The book also describes the conception and composition of pieces by Mâche, where, "As a starting point, he borrows a tonal model from reality which he then submits to a highly intricate process leading to abstraction." This technique leads Daniel Durney to describe Mâche as "one of the rare exponents of the naturalistic trend in music." Models often include human speech and bird song. Given the extensive use of birdsong made by Messiaen, Mâche avoided using birdsong recordings in his own work until 1969: Naluan for ensemble and tape from 1974, "systematically explores" the model of birds; while Sopiana of 1980 pits recordings of Malayan shamas, icterine warblers and marsh warblers against the virtuosity of a live flute and piano. Recordings of birdsong, insect sounds, and other natural phenomena such as raindrops are integrated into Le printemps du serpent for large percussion ensemble of 2001. Earlier in Mâche's composing career, recording of a poem by the modern Greek poet Giorgos Seferis, read by Mâche himself, formed the basis of the orchestral work La peau du silence (1962), and that of a text by Paul Éluard for Le son d'une voix for small orchestra in 1964.
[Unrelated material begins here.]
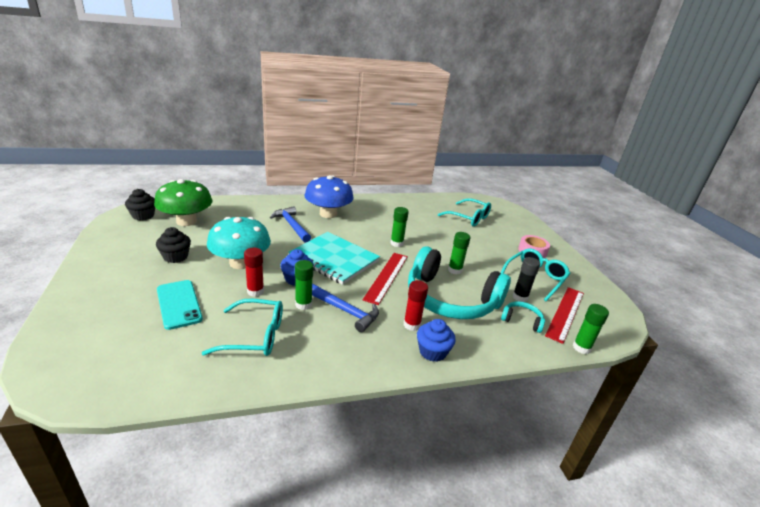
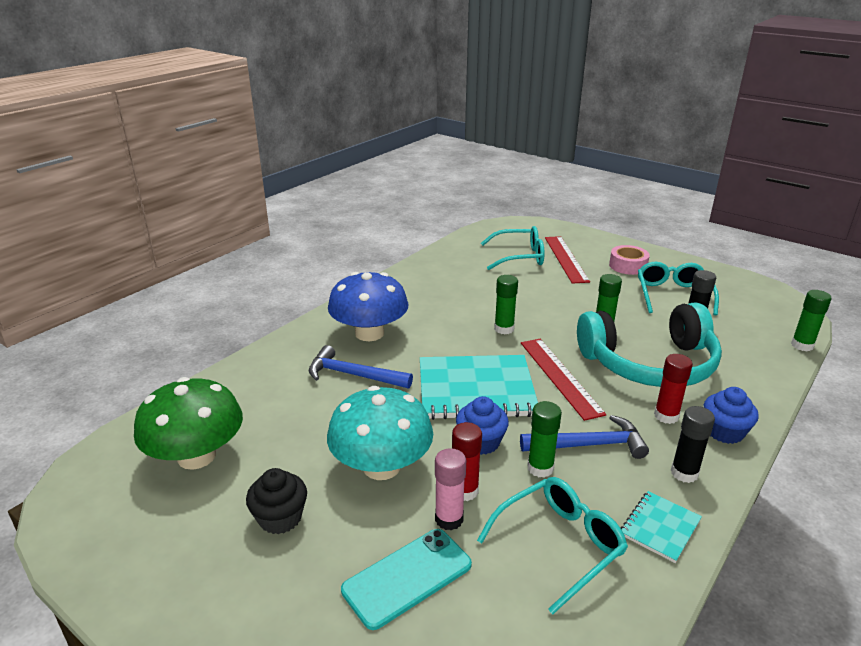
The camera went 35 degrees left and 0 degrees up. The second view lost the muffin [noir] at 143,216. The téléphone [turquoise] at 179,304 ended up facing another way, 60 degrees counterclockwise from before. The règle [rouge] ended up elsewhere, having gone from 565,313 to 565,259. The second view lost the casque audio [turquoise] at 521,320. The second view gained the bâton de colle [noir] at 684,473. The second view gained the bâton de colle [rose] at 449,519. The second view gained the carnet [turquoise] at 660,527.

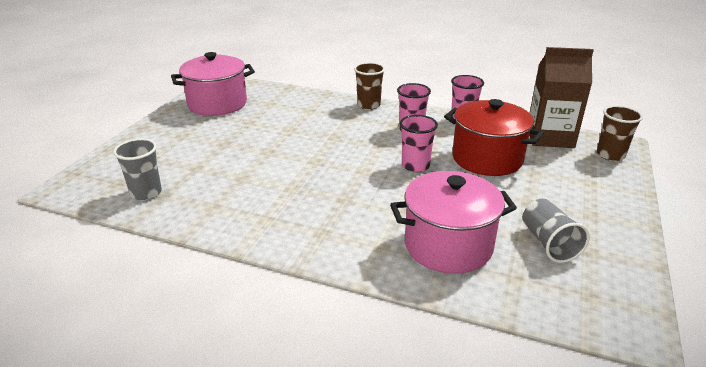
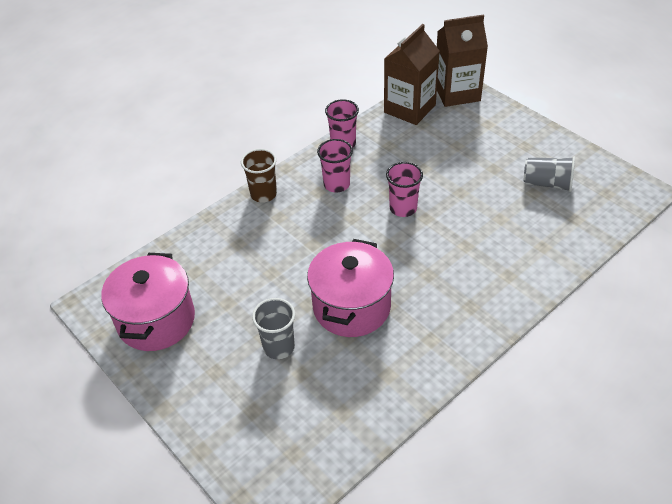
The camera went 60 degrees left and 15 degrees up. The second view lost the marmite [rouge] at 487,159. Where the gobelet [marron] stood at 610,155, the brique de lait [marron] came to stand at 457,93. The gobelet [gris] ended up elsewhere, having gone from 146,193 to 279,347. The marmite [rose] ended up elsewhere, having gone from 448,245 to 351,307.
Other major works include Kassandra for large ensemble and tape, which won the Italia Prize in 1977; Eridan (1986) and Moires (1994), both written for the Arditti Quartet; Kengir (1991), settings of ancient Sumerian love poems, and Manuel de résurrection (1998), setting texts from the Egyptian Book of the Dead, both written for the soprano Françoise Kubler and Ensemble "Accroche Note". Several of Mâche's works from the 1980s onwards make use of the sampling keyboard, notably L'estuaire du temps (1993) for sampler and large orchestra.

==Published books==
- (as editor) Music, Society and Imagination in Contemporary France (1993) ISBN 3-7186-5421-0
- Musique, mythe, nature, ou les Dauphins d'Arion (Paris: Méridiens Klinksieck, 1983)
- Music, Myth and Nature: or, The Dolphins of Arion (Harwood Academic Publishers, 1992) (transl. from the French by Susan Delaney) ISBN 3-7186-5321-4
- Entre l'observatoire et l'atelier (Paris: Éditions Kimé, 1998)
- Un demi-siècle de musique... et toujours contemporaine (Paris: L'Harmattan, 2000)
- Musique au singulier (Paris: Éditions Odile Jacob, 2001)
- François-Bernard Mâche: de la musique, des languages, et des oiseaux: entretien (by Bruno Serrou). (Paris: Éditions Michel de Maule, 2007)

==Discography==
- Styx, Lethe. Attacca Babel, 1994
- Styx, Areg, Mesarthim, Léthé, Nocturne. Naxos, 2006.
- Maraé, Aera, Khnoum, Le printemps du serpent. Accord, 2005.
- L'Estuaire du temps, Braises, Andromède. Densité 21, 2005.
- Kengir, Phénix, Brûlis, Figures, Aulodie. Assai, 2002.
- Manuel de résurrection, Kassandra, Sopiana, Amorgos, Moires. Musidisc, 1999.
- Aliunde, Phénix, Trois Chants Sacrés, Figures, Kemit, Aulodie. Erato, 1993.